A year later, Raabe is one of the players Pearson frequently calls out — praising his growth and increased maturity over his time so far at Michigan. The sophomore now plays on a line that Pearson says he’d match up against any team’s top line.

But it wasn’t always that way.

Last season, while trying to find his way as a freshman, Raabe struggled to understand his role and do the little things he needed to do to be successful. 

“With him, it’s just, I think (telling him) that you are important to the team,” Pearson said. “Regardless of your role, how minimal or whatever it is might seem. Maybe that was part of him, doesn’t think he’s that important, ‘Because I’m not Josh Norris, I’m not Quinn Hughes, I’m not Cooper Marody.’

“You can get a tendency to think, ‘Well, they’re going to do it. I just have to show up and I’ll be fine.’ But that’s not the case.”

This year, Raabe has been a nearly constant presence in the lineup — he’s missed only one game all season. Along with that consistent playing time comes a deeper understanding of his role and the importance of his contributions to the team.

“He’s worked a lot harder, but that’s part of understanding how you have to do it each and every day,” Pearson said. “You just can’t do it once in a while, you just can’t be satisfied with being in the lineup. You have to do what you’re good at and try and bring it every day.”

As Raabe has grown on the ice, his role as a leader has developed off it. On a team with 10 freshmen, any player that wants to add leadership is welcomed.

And Raabe is largely trying to show the freshmen exactly what Pearson wanted him to learn last year.
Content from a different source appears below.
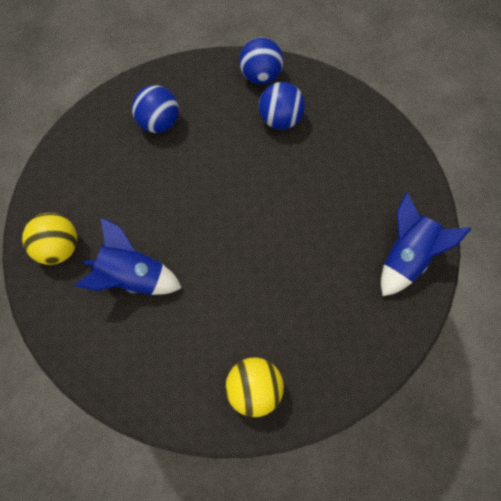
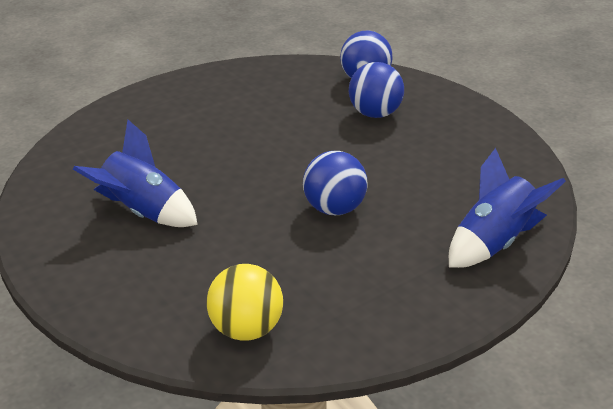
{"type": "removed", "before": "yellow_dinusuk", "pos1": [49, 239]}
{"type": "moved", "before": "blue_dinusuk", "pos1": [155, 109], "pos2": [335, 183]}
“I’m just trying to show that each day, you have to bring it,” Raabe said. “Just from the situation I was in, it doesn’t matter what your role is or whatever as long as you just accept it, work hard at it, and then, when you’re given an opportunity, you take the chance.”

Raabe and his linemates, freshmen forwards Garrett Van Wyhe and Nolan Moyle, have played together in almost every game this year. As a sophomore playing with two freshmen, Raabe’s leadership is even more important with his linemates.

But it seems he is not the only leader on that line.  

“He’s playing with a guy like (Van Wyhe) that’s really helping him,” Pearson said. “Garrett’s a pretty mature kid for being a freshman. … They complement each other well, how they play. And Garrett’s a hard worker. That’s his M.O., work hard, so I think sometimes that rubs off or should rub off on your linemates and your teammates. I think it has.”

The hard work and commitment that Van Wyhe has helped instill in Raabe shows itself when the two play together on the penalty kill for the Wolverines.

Perhaps no example of this is more striking than when Raabe and Van Wyhe — along with junior defenseman Luke Martin — killed off two minutes of a five-on-three advantage for Ohio State two weekends ago.

Those two minutes showed Raabe’s ability and willingness to sacrifice his body to block a shot and make a play. And that willingness, especially in contrast to his freshman season, is exactly what Pearson wants to see from him.

“That second year, you’ve matured, you understand what it takes,” Pearson said. “And you’re just willing to do it. I think that’s it.

“He can skate, he can score, so he’s just got to believe in himself. But he’s been much better. We need him to be good going down the stretch. He’s taken big steps.”